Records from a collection
*** Begin section ***

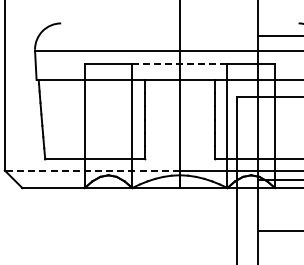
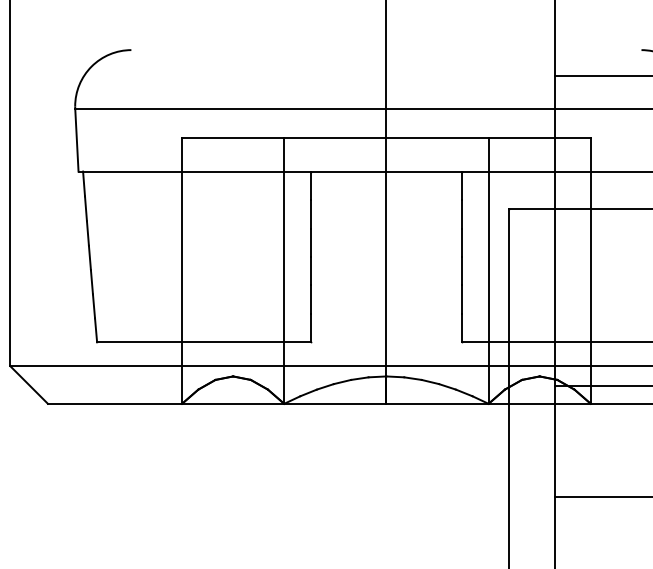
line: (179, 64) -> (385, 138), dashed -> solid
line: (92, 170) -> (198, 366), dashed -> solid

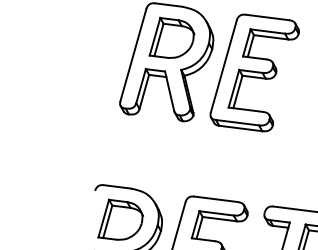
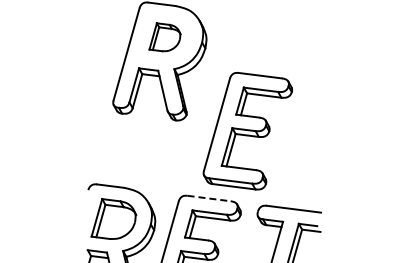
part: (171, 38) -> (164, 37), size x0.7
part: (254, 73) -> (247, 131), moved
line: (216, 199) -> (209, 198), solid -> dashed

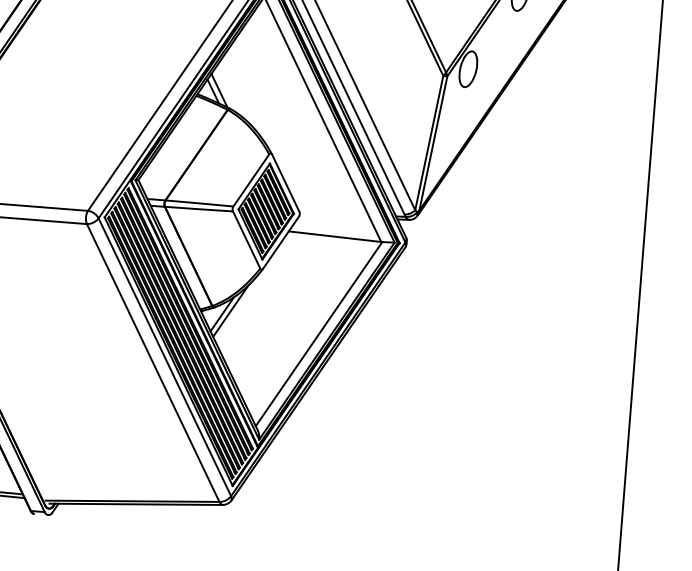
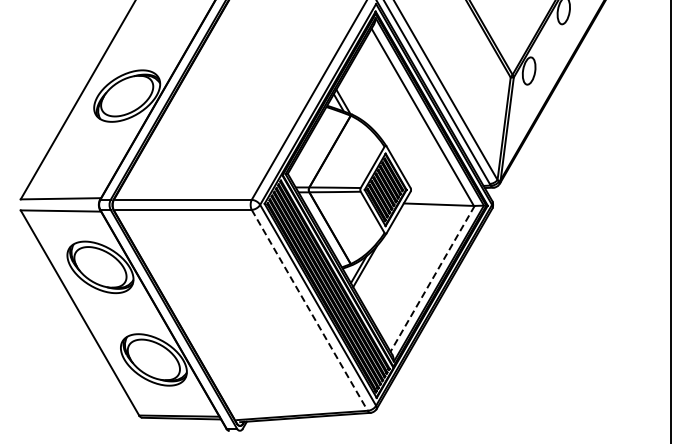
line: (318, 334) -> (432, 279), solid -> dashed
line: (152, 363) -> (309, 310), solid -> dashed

*** End section ***

How many of the lines above include the string "solid"? Answer with the number only.

5